Evaluation of tumor-colonizing Salmonella strains using the chick chorioallantoic membrane model

The chick embryo chorioallantoic membrane (CAM) tumor model is a valuable preclinical model for studying the tumor-colonizing process of Salmonella enterica serovar Typhimurium. It offers advantages such as cost-effectiveness, rapid turnaround, reduced engraftment issues, and ease of observation. In this study, we explored and validated the applicability of the partially immune-deficient CAM tumor model. Herein, we demonstrate that Salmonella preferentially colonizes tumors and directly causes tumor cell death. Bacterial migration, tumor colonization, and intra-tumor distribution did not require flagellar-mediated motility. The vast majority of Salmonella that colonized the CAM tumor were extracellular. Thus, tumor invasion was independent of both Salmonella pathogenicity island-1-encoded and Salmonella pathogenicity island-2-encoded type III secretion systems.

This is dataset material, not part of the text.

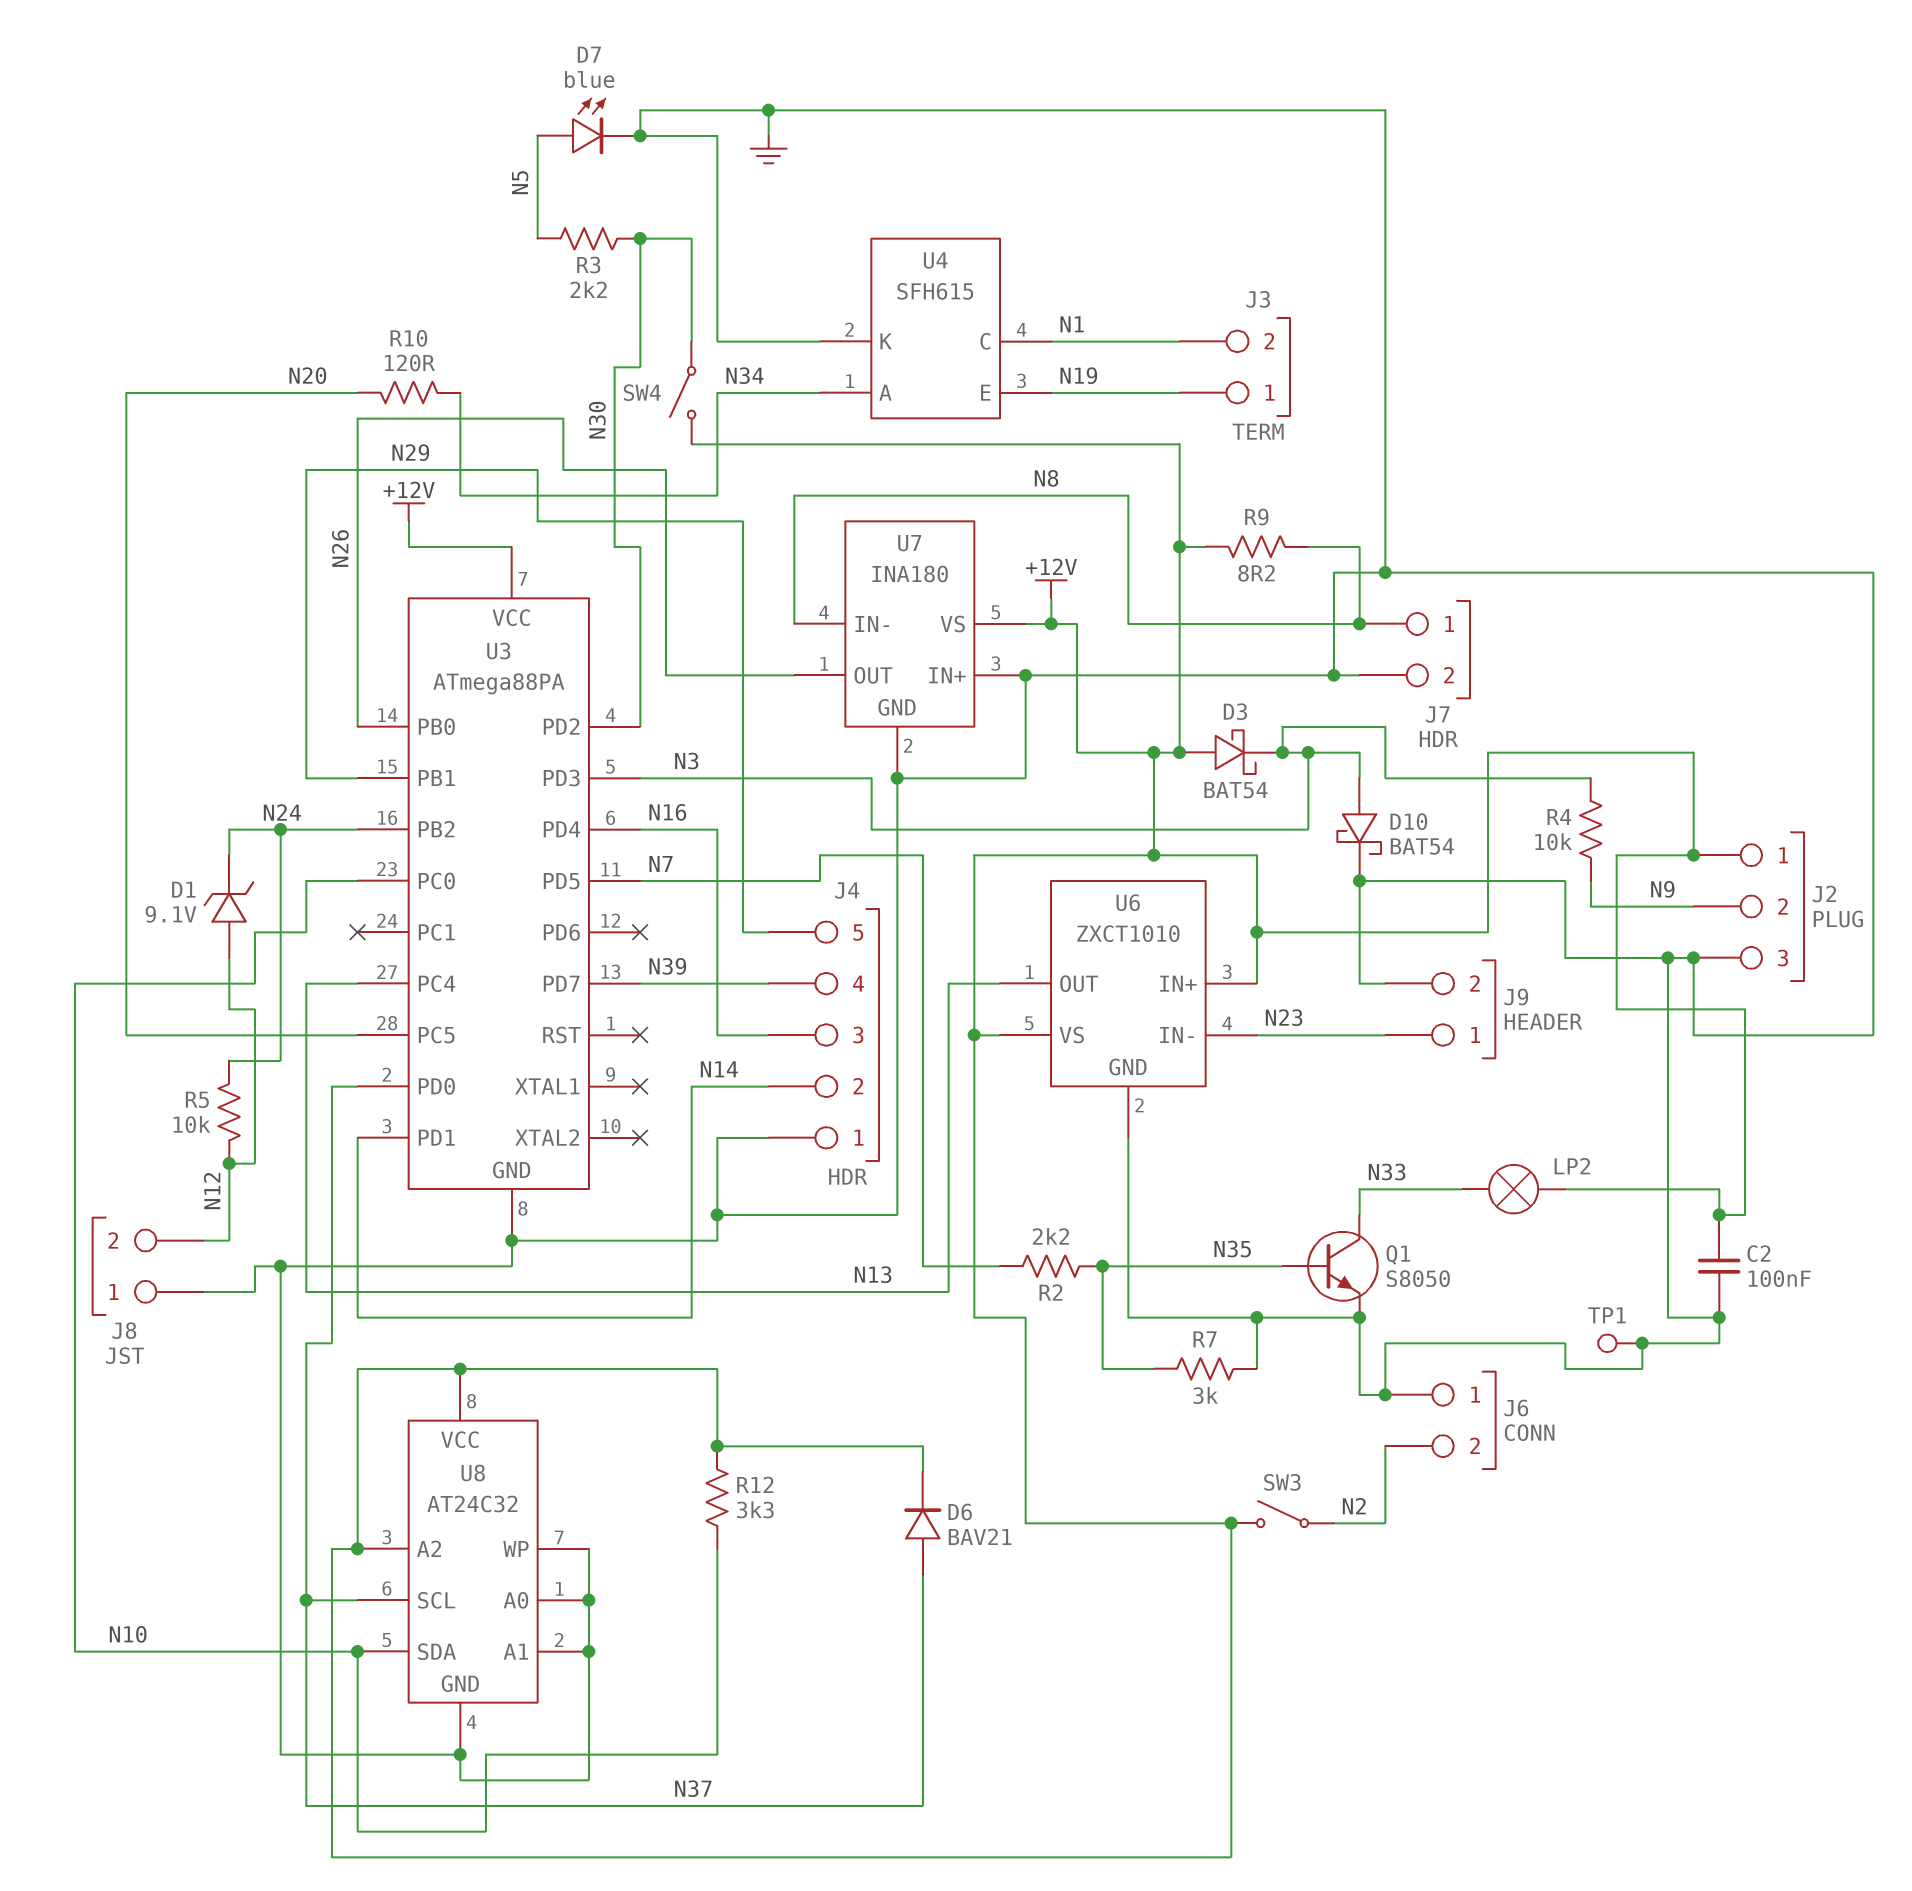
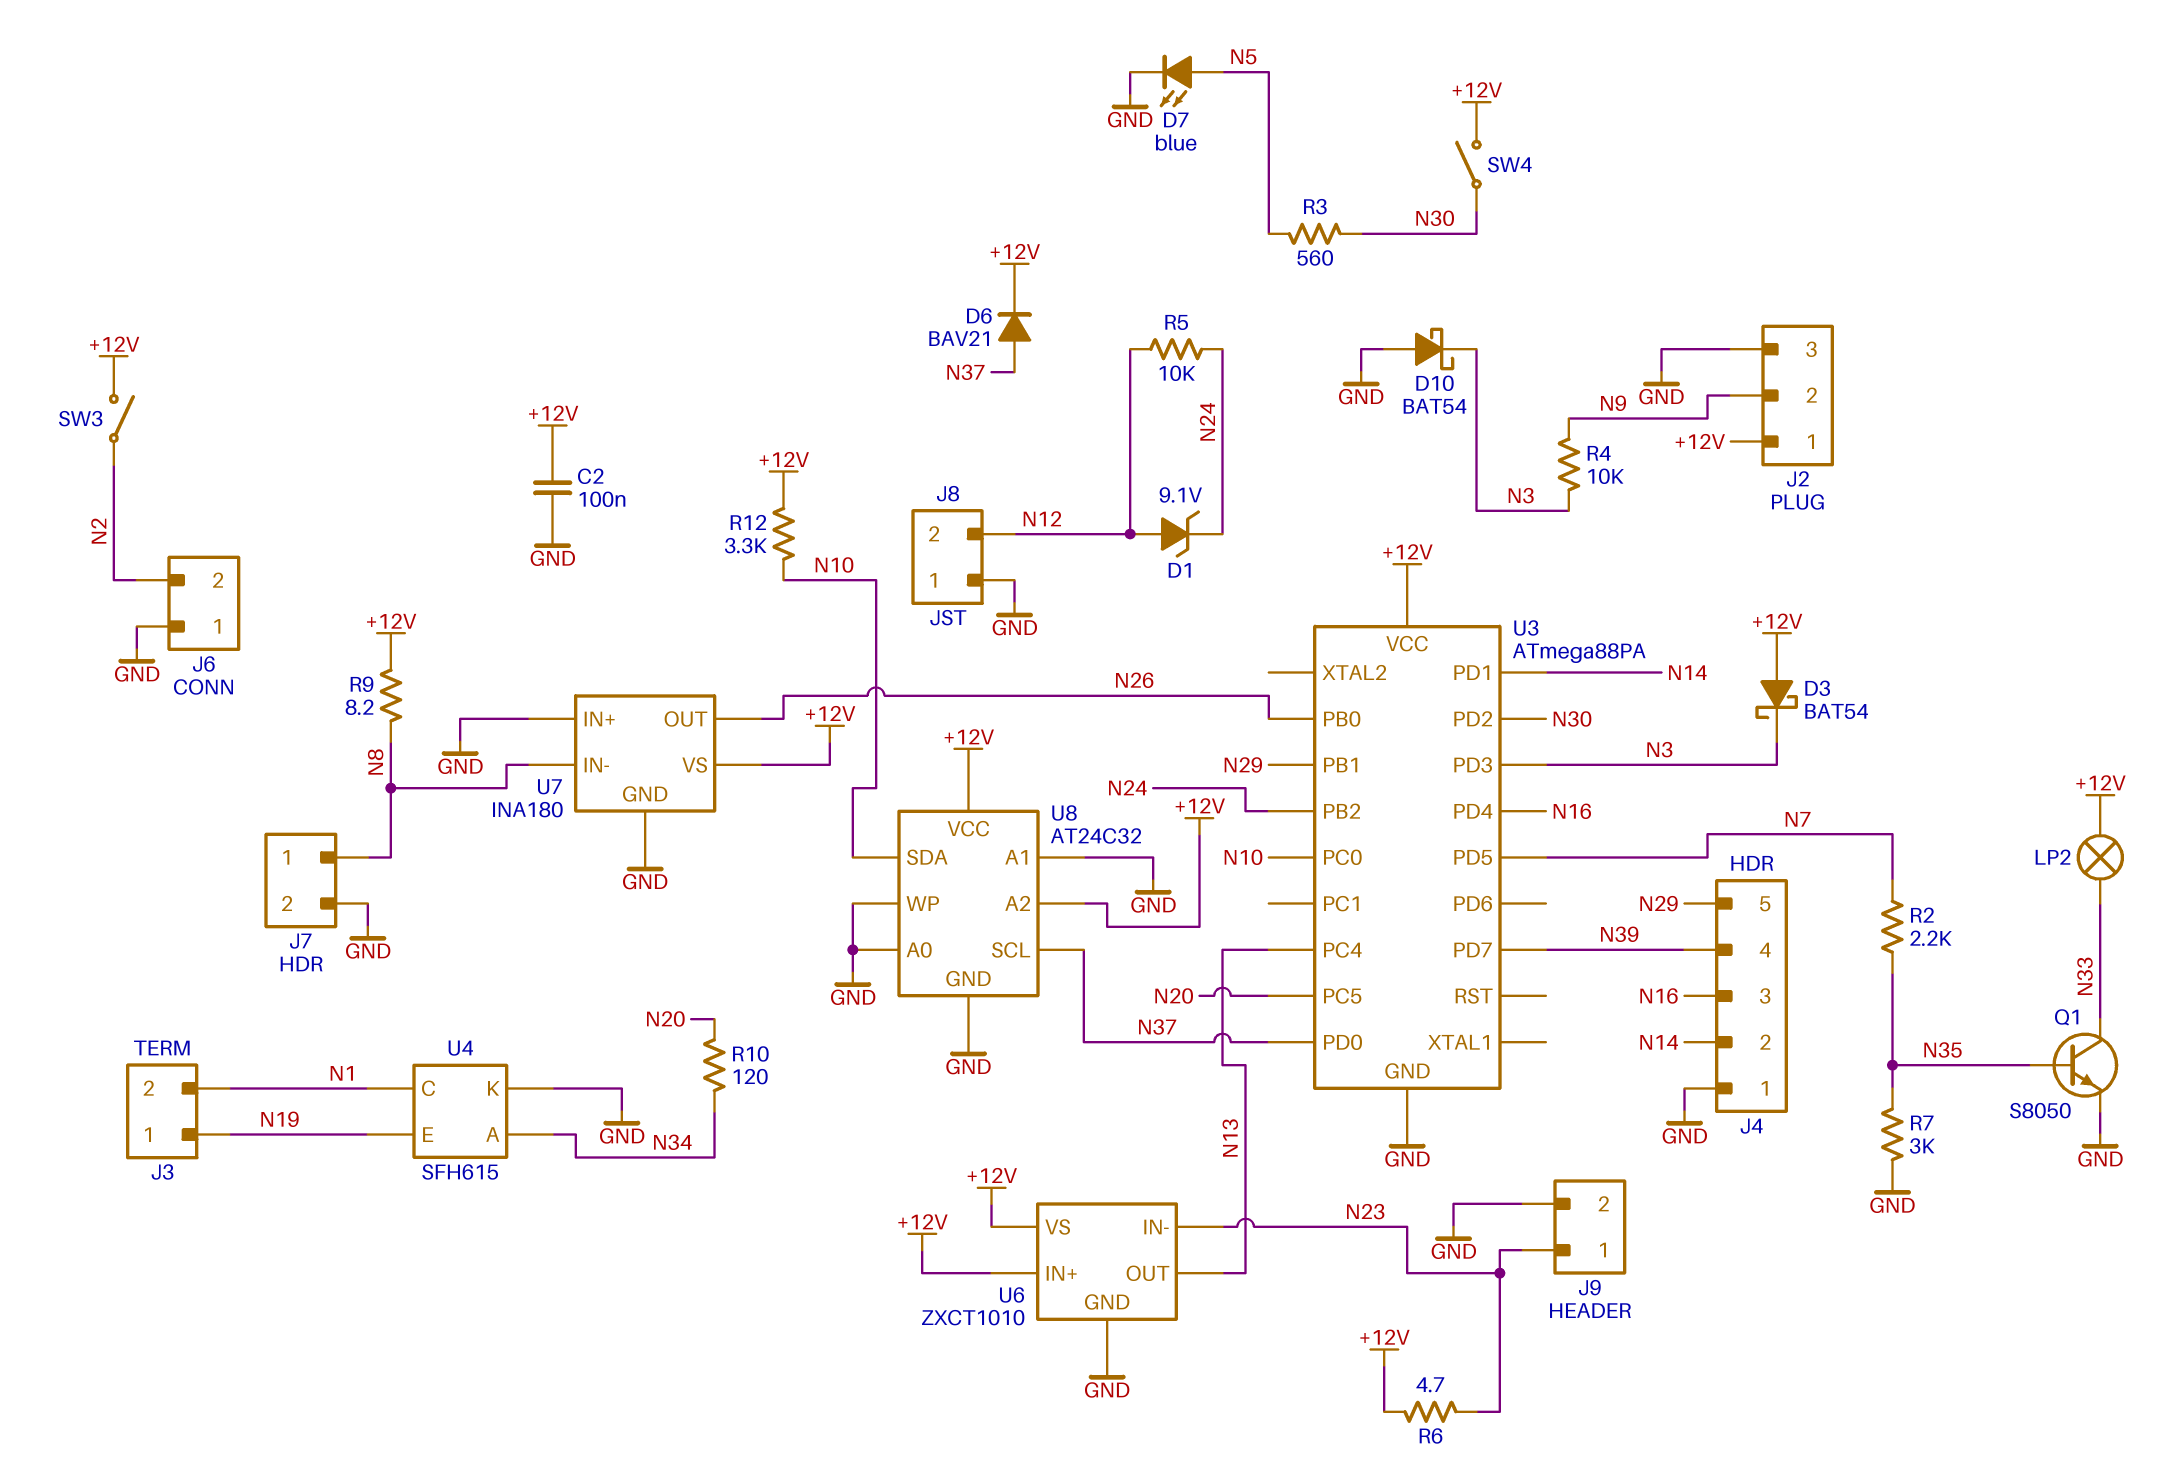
D10: schottky BAT54 (A N3, K GND) -> schottky BAT54 (A GND, K N3)
R3: 2.2k (N5, N30) -> 560 (N5, N30)
R6: none -> 4.7 (+12V, N23)
TP1: test point (GND) -> none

Surprisingly, the extracellular residence of Salmonella on CAM tumors did not require biofilm formation. We evaluated our wild-type parental strain compared to the attenuated clinical strain VNP20009 and discovered a reduced tumor colonization capability of VNP20009. The inability to effectively colonize CAM tumors potentially explains the reduced anti-tumor efficacy of VNP20009. Our work establishes the xenograft CAM model as an informative and predictive screening platform for studying tumor-colonizing Salmonella.